C’est d’un affranchissement de cette
répétition que se réclame le réexamen personnel qui va être mis en œuvre dans
le commentaire, ci-après, de la restitution de la Pentecôte opérée par les
Actes.
t LA PENTECÔTE DES FEMMES.
« … tandis que les
Apôtres le regardaient, il s’éleva, et une nuée vint le soustraire à leurs
yeux. (…). Alors, ils retournèrent à Jérusalem (…). À leur arrivée, ils
montèrent dans la chambre haute où ils se tenaient habituellement ; c’était
Pierre, Jean, Jacques et André, Philippe et Thomas, Barthélemy et Matthieu,
Jacques fils d’Alphée, Simon le Zélote, et Jude fils de Jacques.
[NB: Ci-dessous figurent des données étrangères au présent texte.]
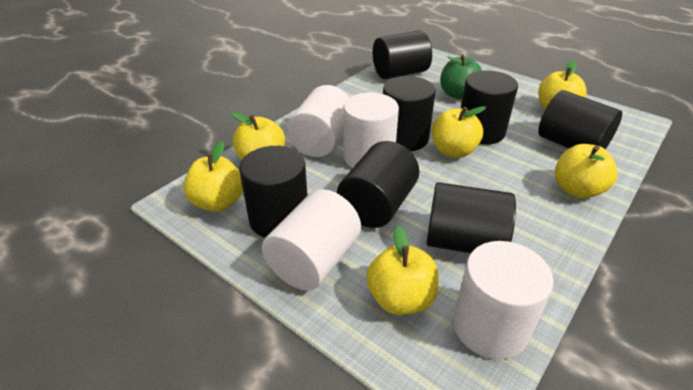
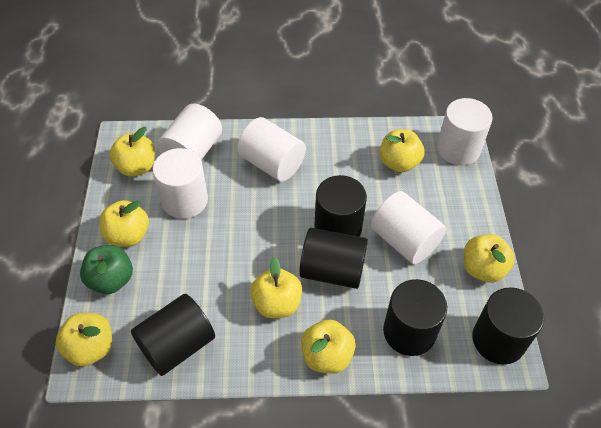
black cylinder: 7 -> 5
white cylinder: 4 -> 5
yellow apple: 6 -> 7

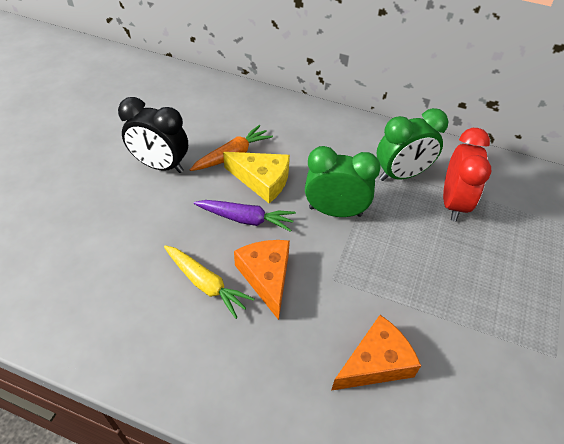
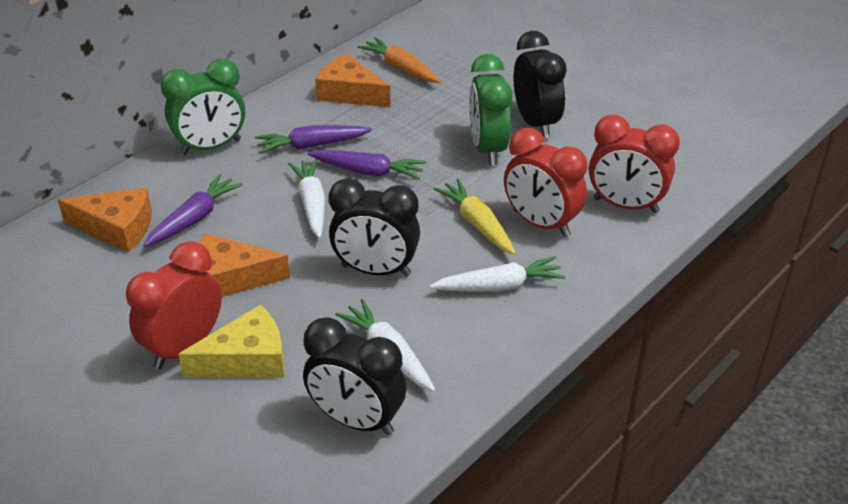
black clock: 1 -> 3
orange cheese: 2 -> 3
purple carrot: 1 -> 3
red clock: 1 -> 3
white carrot: 0 -> 3

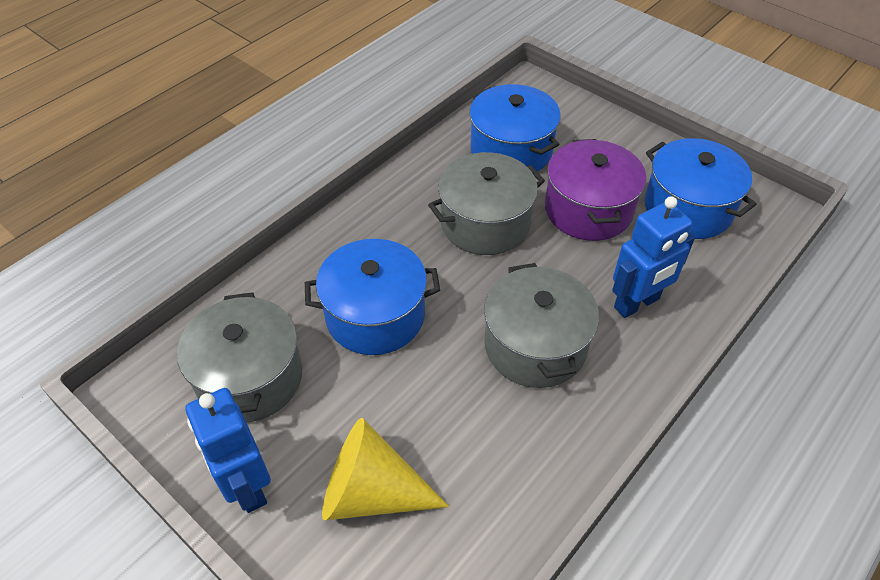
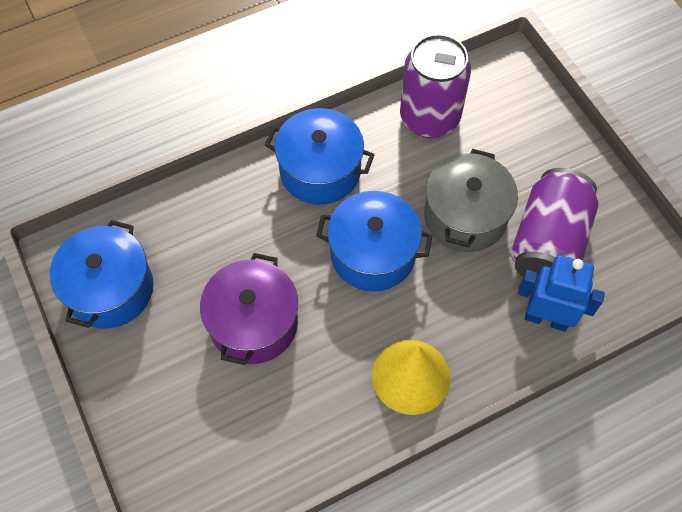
blue robot: 2 -> 1
grey pot: 3 -> 1
purple can: 0 -> 2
Tous, d’un même cœur,
étaient assidus à la prière, avec des femmes, avec Marie la mère de Jésus, et
avec ses frères ».
Et pourtant
l’idée qui prévaut est bien celle-ci : « Au Cénacle, il n’y avait que les ‘’douze’’ apôtres … » - une idée reçue, ou
plutôt une vision reçue, dont l’article de «aubonheurdedieu» entreprend de faire justice en lui opposant le texte précité.
C’est bien
l’obéissance – que toute institution a intérêt à ériger en vertu – qui a
accrédité cette vision reçue, porteuse d’une amputation du projet de D.ieu.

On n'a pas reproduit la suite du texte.